A fast Monte-Carlo method with a Reduced Basis of Control Variates applied to Uncertainty Propagation and Bayesian Estimation

TL;DR

This paper enhances a Monte-Carlo method using reduced basis control variates for efficient uncertainty propagation and Bayesian estimation in PDE models, providing error analysis and demonstrating significant computational savings.

Contribution

It offers a comprehensive analysis and convergence results for the reduced-basis control variate Monte-Carlo method, combining multiple reduced-basis techniques for the first time in this context.

Findings

Provides precise error estimates and convergence results.

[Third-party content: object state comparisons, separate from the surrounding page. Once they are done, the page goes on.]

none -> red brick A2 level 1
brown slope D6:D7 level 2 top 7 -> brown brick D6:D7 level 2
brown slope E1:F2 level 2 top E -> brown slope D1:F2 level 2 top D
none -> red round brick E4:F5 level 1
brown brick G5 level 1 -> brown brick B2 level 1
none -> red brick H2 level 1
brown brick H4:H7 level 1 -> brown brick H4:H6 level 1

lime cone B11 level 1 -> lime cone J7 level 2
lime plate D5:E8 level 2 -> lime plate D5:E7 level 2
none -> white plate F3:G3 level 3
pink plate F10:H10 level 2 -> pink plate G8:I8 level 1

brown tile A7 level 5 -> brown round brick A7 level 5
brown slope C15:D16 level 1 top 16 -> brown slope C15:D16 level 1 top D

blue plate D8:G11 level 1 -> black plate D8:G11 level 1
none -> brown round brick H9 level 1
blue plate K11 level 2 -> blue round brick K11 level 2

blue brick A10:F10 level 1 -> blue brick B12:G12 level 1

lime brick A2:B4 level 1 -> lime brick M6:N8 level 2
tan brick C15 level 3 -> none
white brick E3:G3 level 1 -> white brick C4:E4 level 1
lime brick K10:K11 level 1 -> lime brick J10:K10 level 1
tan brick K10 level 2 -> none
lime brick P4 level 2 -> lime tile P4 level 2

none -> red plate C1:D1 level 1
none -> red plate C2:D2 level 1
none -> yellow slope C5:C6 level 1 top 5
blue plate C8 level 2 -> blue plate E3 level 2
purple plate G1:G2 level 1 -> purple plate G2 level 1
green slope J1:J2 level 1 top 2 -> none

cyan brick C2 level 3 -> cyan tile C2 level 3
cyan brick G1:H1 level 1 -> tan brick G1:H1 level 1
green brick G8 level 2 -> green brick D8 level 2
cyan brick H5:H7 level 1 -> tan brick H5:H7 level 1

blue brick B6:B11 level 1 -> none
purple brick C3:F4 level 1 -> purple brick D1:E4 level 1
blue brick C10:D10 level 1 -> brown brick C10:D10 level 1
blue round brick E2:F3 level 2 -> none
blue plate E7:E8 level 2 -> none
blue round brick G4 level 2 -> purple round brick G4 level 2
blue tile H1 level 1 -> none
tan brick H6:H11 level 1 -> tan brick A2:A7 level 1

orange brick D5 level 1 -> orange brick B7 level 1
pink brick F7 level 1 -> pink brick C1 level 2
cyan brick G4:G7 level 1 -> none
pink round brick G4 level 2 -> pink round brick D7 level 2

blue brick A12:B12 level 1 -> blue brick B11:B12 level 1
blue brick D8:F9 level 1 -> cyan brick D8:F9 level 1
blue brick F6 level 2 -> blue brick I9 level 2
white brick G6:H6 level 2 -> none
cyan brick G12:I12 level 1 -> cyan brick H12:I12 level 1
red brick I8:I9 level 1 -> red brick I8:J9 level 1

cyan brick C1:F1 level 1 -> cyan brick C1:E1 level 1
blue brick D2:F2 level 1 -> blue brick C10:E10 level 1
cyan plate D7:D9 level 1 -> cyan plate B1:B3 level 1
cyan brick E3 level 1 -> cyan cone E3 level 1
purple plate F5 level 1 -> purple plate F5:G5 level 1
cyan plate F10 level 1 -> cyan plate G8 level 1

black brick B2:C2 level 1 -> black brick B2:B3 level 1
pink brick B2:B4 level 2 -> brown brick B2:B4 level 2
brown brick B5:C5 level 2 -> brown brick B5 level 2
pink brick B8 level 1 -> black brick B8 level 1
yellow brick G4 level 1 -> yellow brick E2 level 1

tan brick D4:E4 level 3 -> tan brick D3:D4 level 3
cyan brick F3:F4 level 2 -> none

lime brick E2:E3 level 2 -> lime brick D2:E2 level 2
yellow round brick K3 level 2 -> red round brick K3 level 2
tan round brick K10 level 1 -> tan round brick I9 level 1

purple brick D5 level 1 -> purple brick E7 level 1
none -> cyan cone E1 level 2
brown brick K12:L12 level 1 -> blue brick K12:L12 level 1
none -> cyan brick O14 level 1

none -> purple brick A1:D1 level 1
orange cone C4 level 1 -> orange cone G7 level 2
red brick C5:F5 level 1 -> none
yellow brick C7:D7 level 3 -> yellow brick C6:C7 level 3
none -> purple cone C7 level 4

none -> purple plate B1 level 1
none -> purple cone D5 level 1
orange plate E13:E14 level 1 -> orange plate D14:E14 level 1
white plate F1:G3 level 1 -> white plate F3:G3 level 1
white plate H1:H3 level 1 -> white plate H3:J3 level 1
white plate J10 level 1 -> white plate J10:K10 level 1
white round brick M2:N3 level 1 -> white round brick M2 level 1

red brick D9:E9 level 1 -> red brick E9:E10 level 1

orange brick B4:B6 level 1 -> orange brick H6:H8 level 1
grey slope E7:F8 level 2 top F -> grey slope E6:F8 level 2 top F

Demonstrates efficiency in uncertainty propagation and Bayesian estimation.

Achieves significant computational cost reduction.

Abstract

The Reduced-Basis Control-Variate Monte-Carlo method was introduced recently in [S. Boyaval and T. Leli\`evre, CMS, 8 2010] as an improved Monte-Carlo method, for the fast estimation of many parametrized expected values at many parameter values. We provide here a more complete analysis of the method including precise error estimates and convergence results. We also numerically demonstrate that it can be useful to some parametrized frameworks in Uncertainty Quantification, in particular (i) the case where the parametrized expectation is a scalar output of the solution to a Partial Differential Equation (PDE) with stochastic coefficients (an Uncertainty Propagation problem), and (ii) the case where the parametrized expectation is the Bayesian estimator of a scalar output in a similar PDE context. Moreover, in each case, a PDE has to be solved many times for many values of its coefficients. This is costly and we also use a reduced basis of PDE solutions like in [S. Boyaval, C. Le Bris, Nguyen C., Y. Maday and T. Patera, CMAME, 198 2009]. This is the first combination of various Reduced-Basis ideas to our knowledge, here with a view to reducing as much as possible the computational cost of a simple approach to Uncertainty Quantification.